By traversing through tribunals and courts of different jurisdictions, the accounts in the book ‘The Speaking Constitution:A Sisyphean Life in Law’ are mainly centred around the state of Andhra Pradesh.

Published by HarperCollins India, ‘The Speaking Constitution:A Sisyphean Life in Law,’ by K.G. Kannabiran (1929–2010), who was a human rights activist and lawyer of the Andhra Pradesh High Court, will be released on 16 December on Softcover, ThePrint’s online venue to launch non-fiction books.

The book is based on the author’s 2009 Telugu language memoir and is translated into English by Kalpana Kannabiran, a sociologist and legal scholar from Hyderabad, also the author’s daughter. Essentially a memoir, this book gives one a glimpse into K.G. Kannabiran and how he devoted himself to the cause of civil liberties, human rights, justice, and dignity.

“This unfinished Sisyphean struggle has not made me tire of it; mine has been the struggle for a better world and the struggle is its own reward,” reads an undated note by the author from 2007-2008.

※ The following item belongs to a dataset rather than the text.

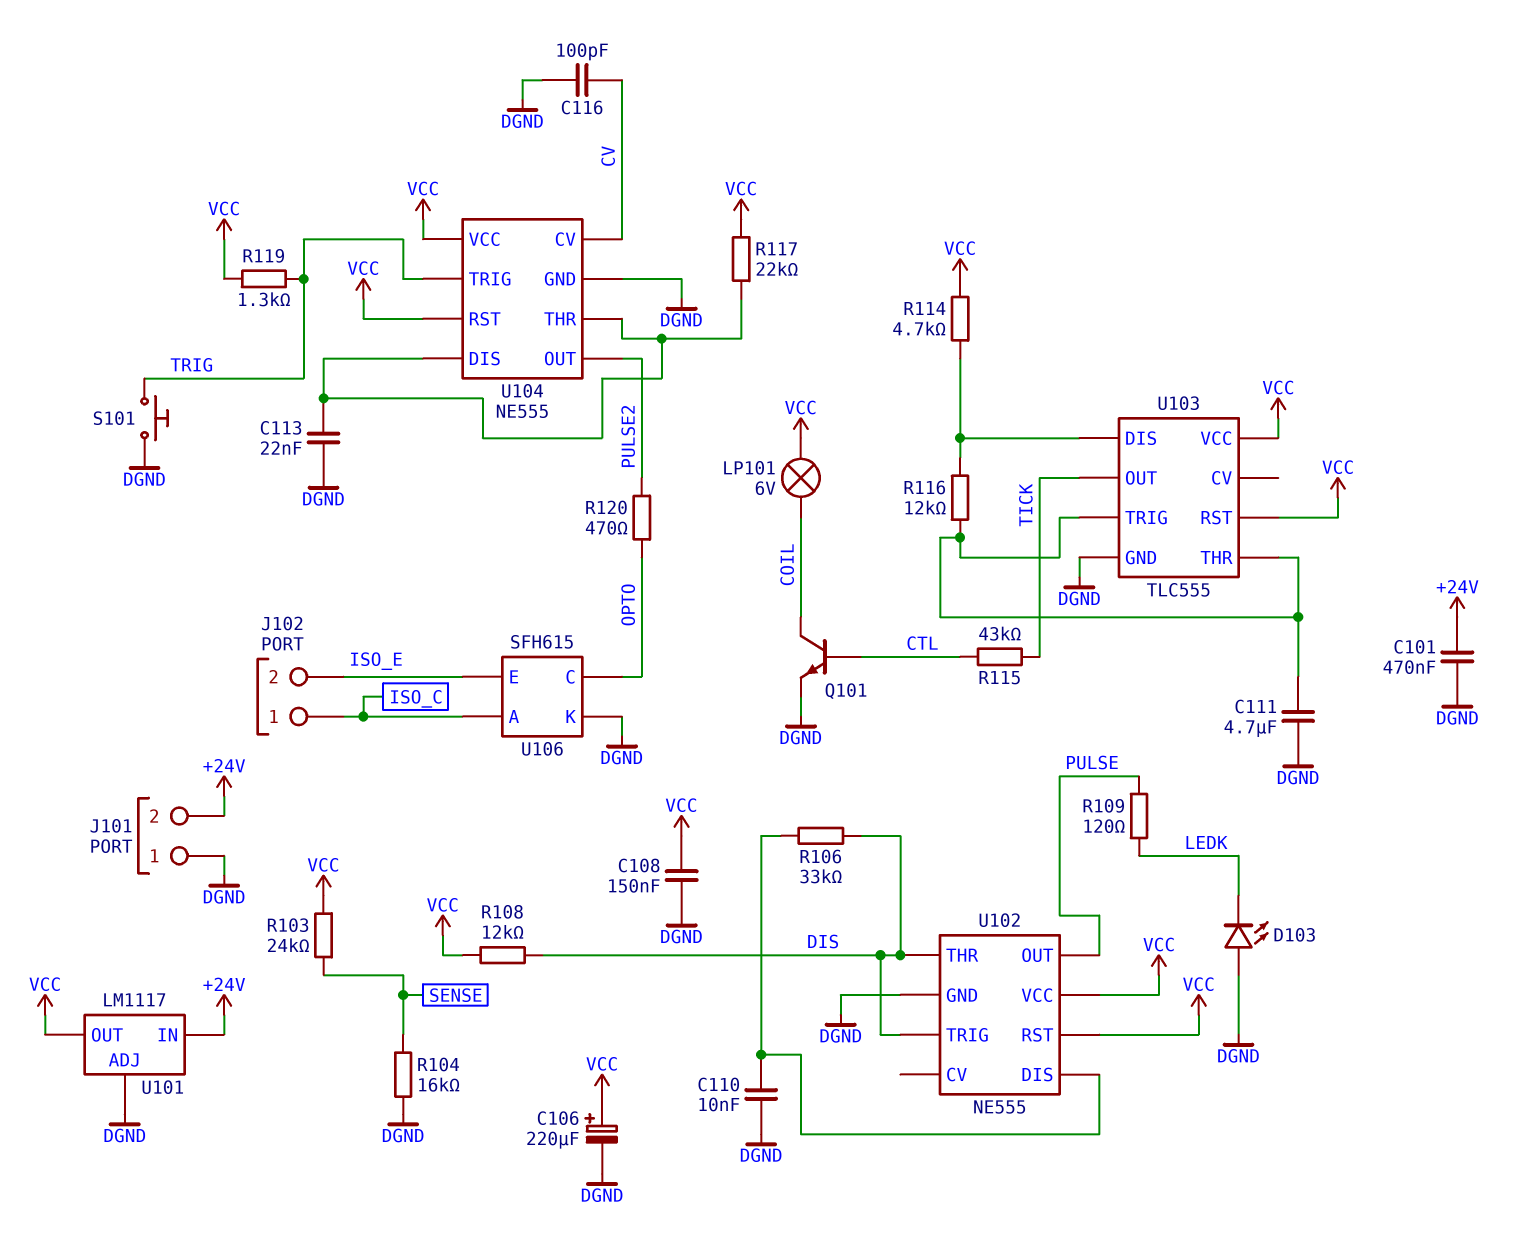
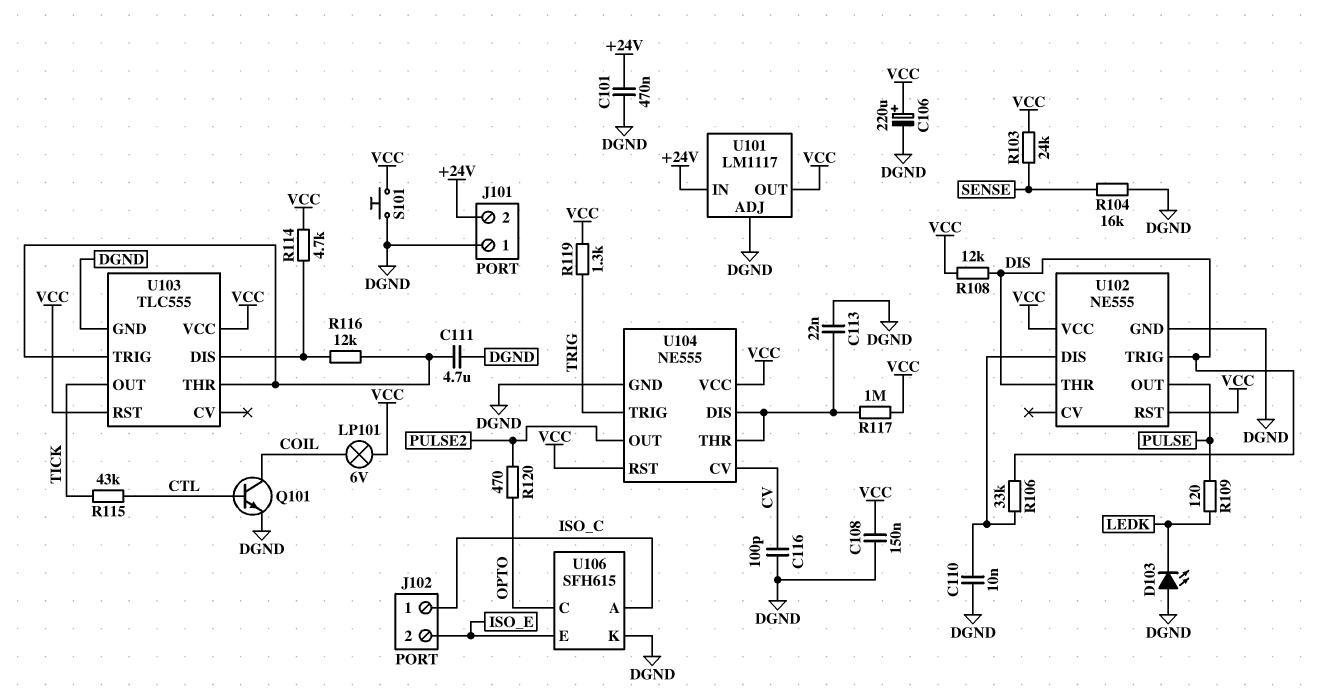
R117: 22k (U104/DIS, VCC) -> 1M (U104/DIS, VCC)
S101: button (DGND, TRIG) -> button (DGND, VCC)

Kalpana Kannabiran says, “In interweaving this approach with his arguments in litigation on the reach of the Constitution, Kannabiran urged courts to take ‘insurgent’ positions in their constitutional deliberations, mindful of social and political contexts. The questions

of philosophy, law and politics embedded in his everyday travels in courts hold several lessons for our understanding of our history and our present-futures.”

Through this book, the author has mapped a legal geography of the civil liberties movement in India. Many cases are explored such as Ansari Begum’s deportation in the aftermath of Partition, the trial of Afzal Guru and the question of the death penalty and even the peace talks and negotiations between the Naxalites and the Andhra Pradesh government. By giving us a deep insight into these cases and many more, the author unfolds before us the evolution of Indian jurisprudence.

The author intersperses personal accounts with research on court proceedings, to give us a set of repertoires of real cases that shines a light on a constitutional regime.


Also read: New book traces life of Rani Durgawati, one of India’s ‘most underrated monarchs’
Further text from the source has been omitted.